Using semantic, a code lexer/parser package available in emacs, I can locate the variable declarations, and their types. Given that, it's straightforward to use reflection to get the methods and properties on the type, and then present the list of options to the user. (Ok, not quite straightforward to do within emacs, but using the ability to run a powershell process inside emacs, it becomes much easier. I write a custom .NET assembly to do reflection, load it into the powershell, and then elisp running within emacs can send commands to powershell and read responses, via comint. As a result emacs can get the results of reflection quickly.)

The problem arrives when the code uses var in the declaration of the thing being completed. That means the type is not explicitly specified, and completion won't work.

How can I reliably determine the actual type used, when the variable is declared with the var keyword? Just to be clear, I don't need to determine it at runtime. I want to determine it at "Design time".

So far I have these ideas:

  1. compile and invoke:
    • extract the declaration statement, eg `var foo = "a string value";`
    • concatenate a statement `foo.GetType();`
    • dynamically compile the resulting C# fragment it into a new assembly
    • load the assembly into a new AppDomain, run the framgment and get the return type.
    • unload and discard the assembly

    I know how to do all this. But it sounds awfully heavyweight, for each completion request in the editor.

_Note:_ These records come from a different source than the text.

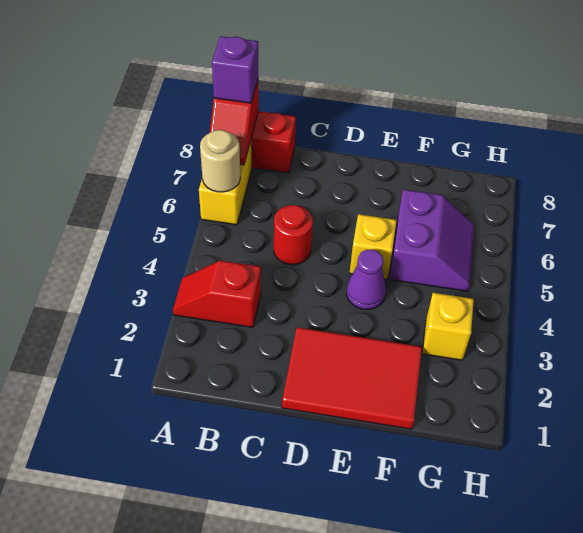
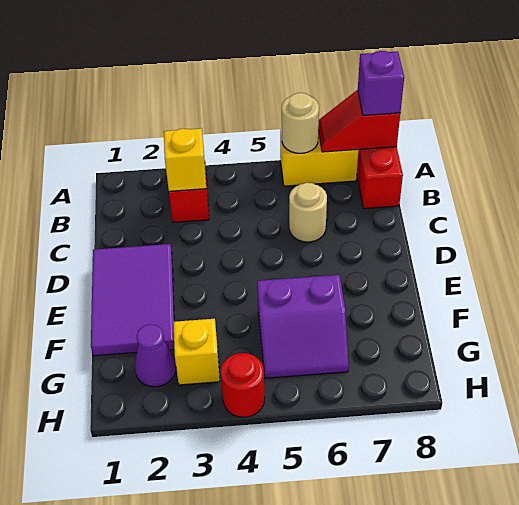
red round brick C5 level 1 -> red round brick H4 level 1
none -> tan round brick C6 level 1
red tile D1:F2 level 1 -> purple tile D1:F2 level 1
purple cone E4 level 1 -> purple cone G2 level 1
yellow brick E5 level 1 -> yellow brick B3 level 2

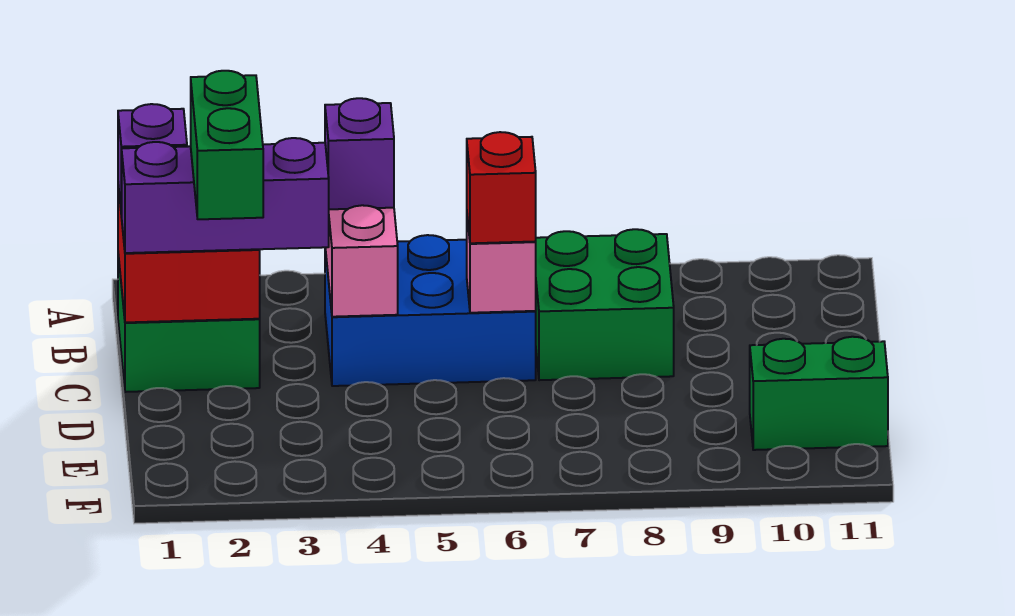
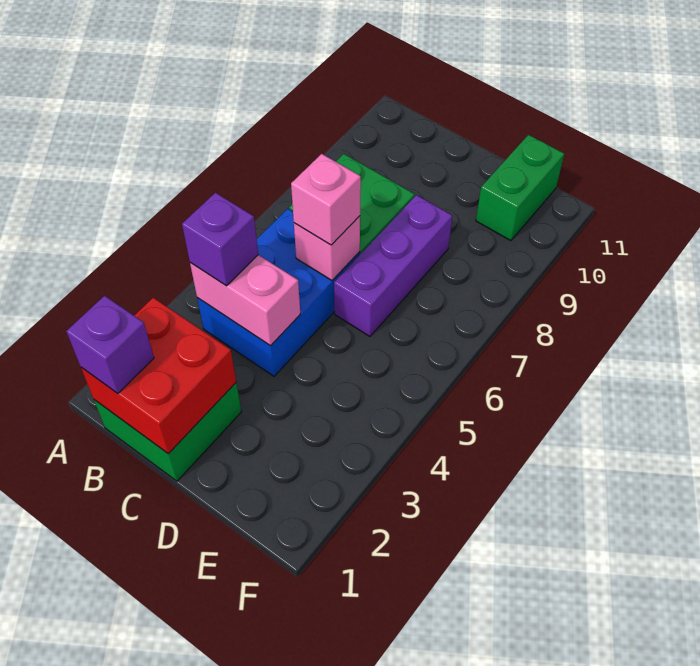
purple brick C1:C3 level 3 -> purple brick D6:D8 level 1
green brick C2:D2 level 4 -> none
red brick C6 level 3 -> pink brick C6 level 3

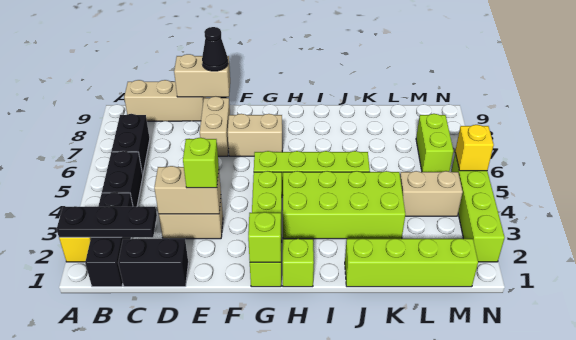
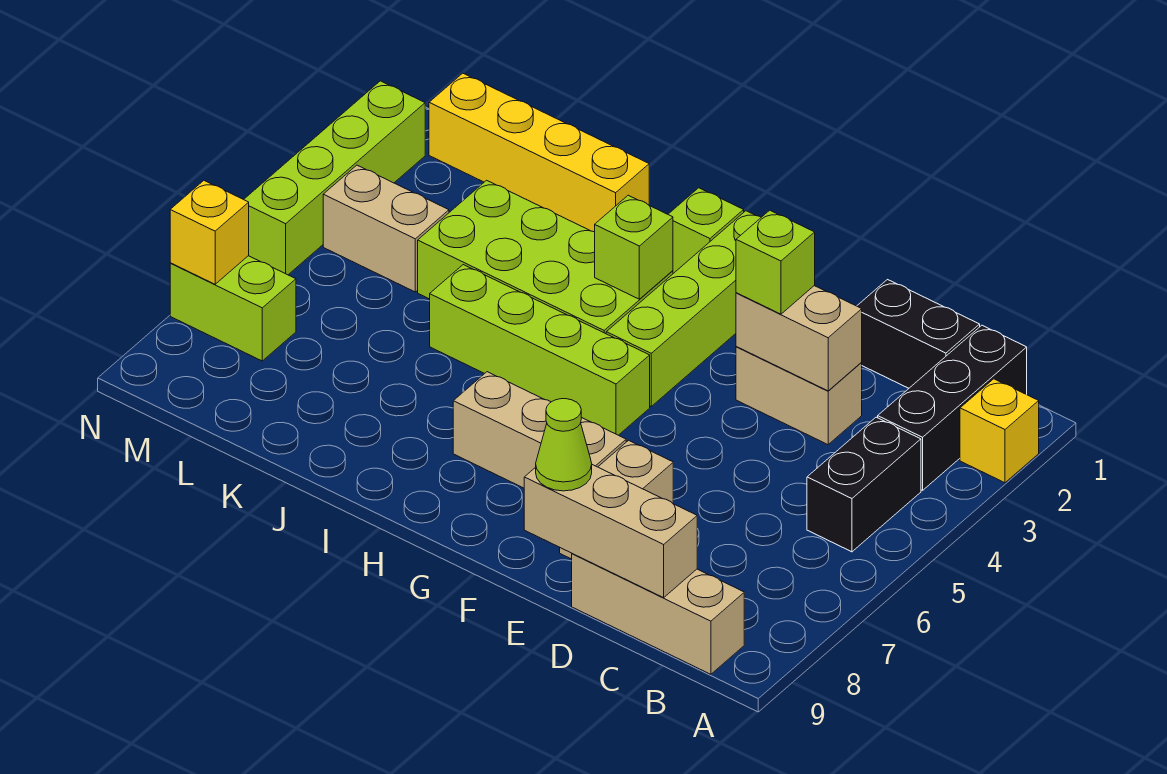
black plate A2:C2 level 2 -> none
black brick B6:B7 level 1 -> none
tan brick D9:E9 level 2 -> tan brick C9:E9 level 2
black cone E9 level 3 -> lime cone E9 level 3
tan brick F7:G7 level 1 -> tan brick F7:H7 level 1
lime brick G1 level 2 -> lime brick H3 level 2
lime brick J1:M1 level 1 -> yellow brick J1:M1 level 1
lime brick M6:M7 level 1 -> lime brick M7:N7 level 1
yellow brick N5 level 2 -> yellow brick N7 level 2

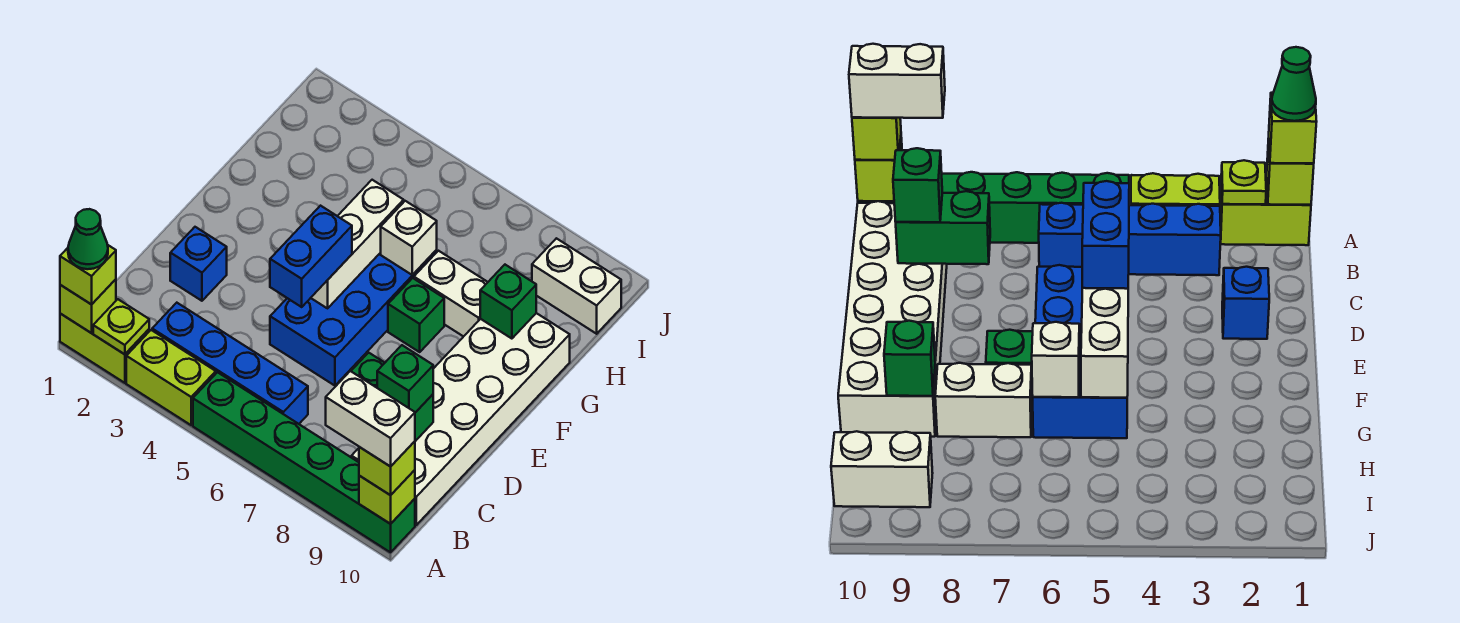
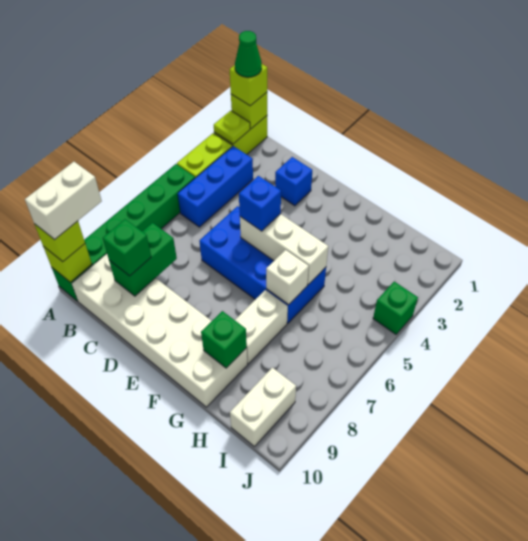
blue brick B3:B6 level 1 -> blue brick B3:B5 level 1
blue brick D5:E5 level 3 -> blue brick E5 level 3
green brick F7 level 1 -> green brick J4 level 1

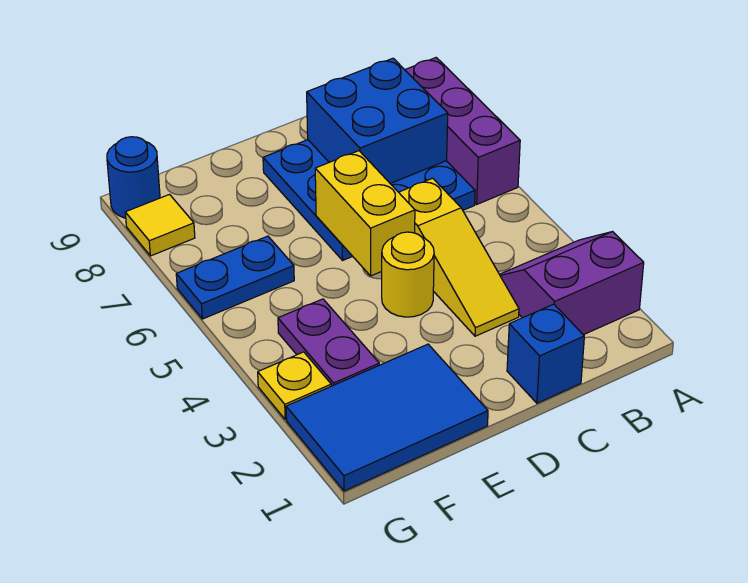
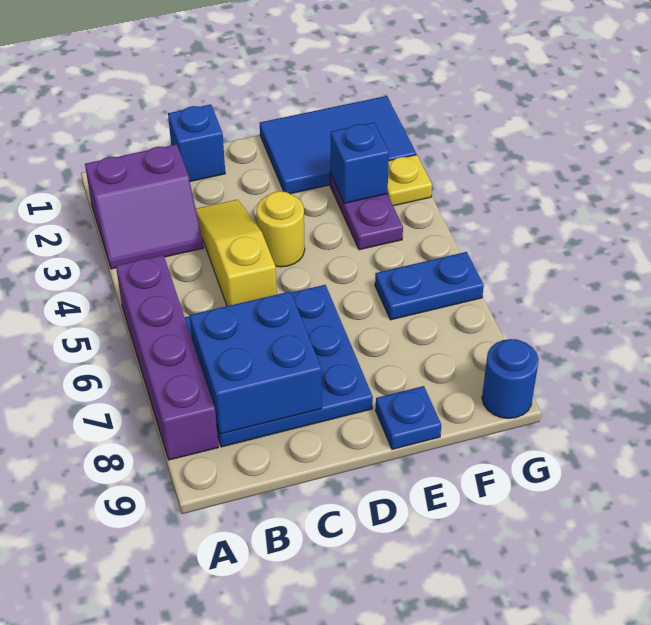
purple brick A6:A8 level 1 -> purple brick A5:A8 level 1
yellow brick D5:D6 level 2 -> none
none -> blue plate E9 level 1
none -> blue brick F3 level 2
yellow tile G8 level 1 -> none

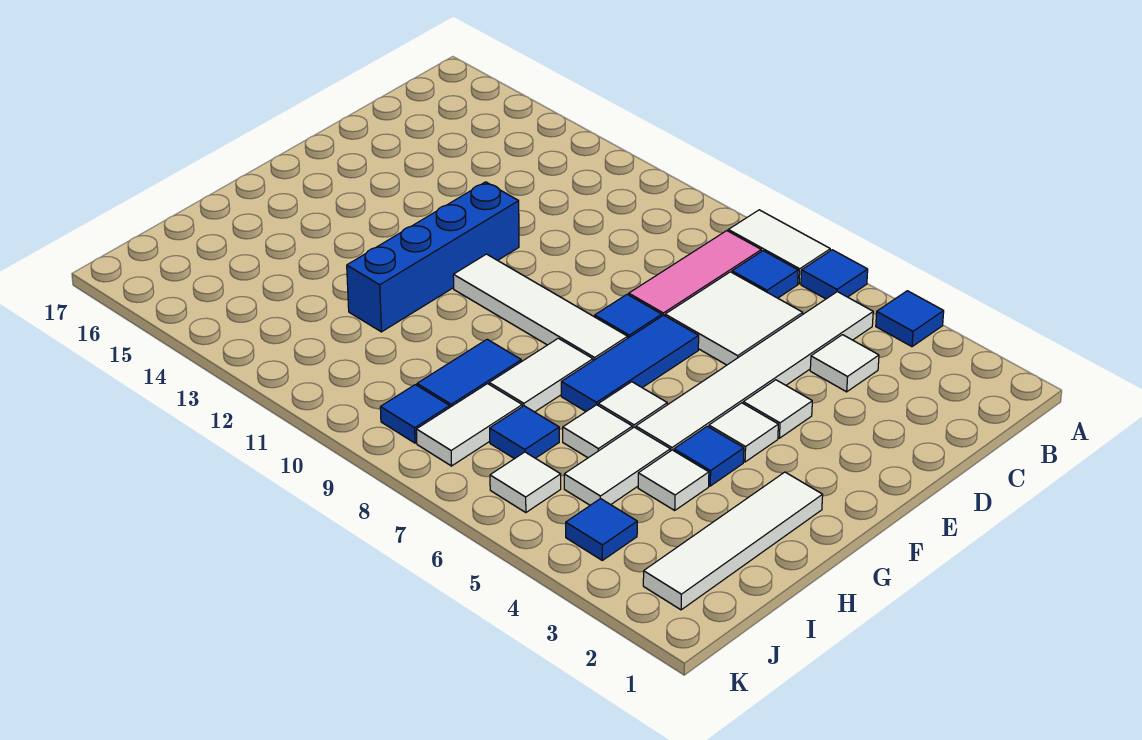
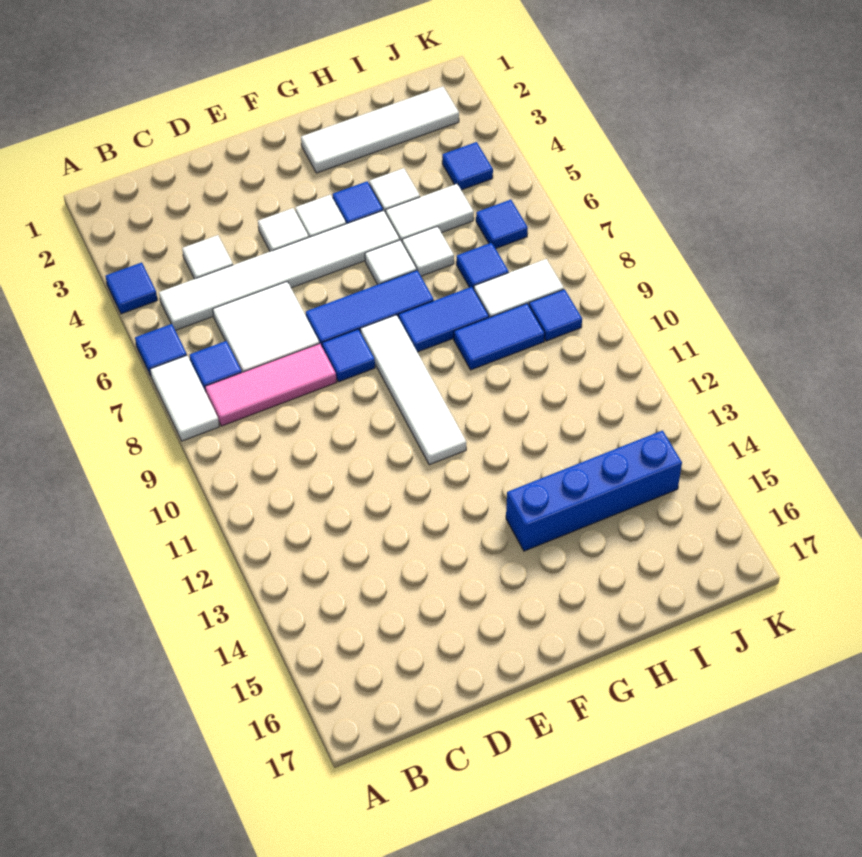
blue brick E12:H12 level 1 -> blue brick G14:J14 level 1
white tile G8:H8 level 1 -> blue tile G8:H8 level 1
white tile J6 level 1 -> blue tile J6 level 1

    I suppose I don't need a fresh new AppDomain every time. I could re-use a single AppDomain for multiple temporary assemblies, and amortize the cost of setting it up and tearing it down, across multiple completion requests. That's more a tweak of the basic idea.

  2. compile and inspect IL

    Simply compile the declaration into a module, and then inspect the IL, to determine the actual type that was inferred by the compiler. How would this be possible? What would I use to examine the IL?

Any better ideas out there? Comments? suggestions?


EDIT - thinking about this further, compile-and-invoke is not acceptable, because the invoke may have side effects. So the first option must be ruled out.

Also, I think I cannot assume the presence of .NET 4.0.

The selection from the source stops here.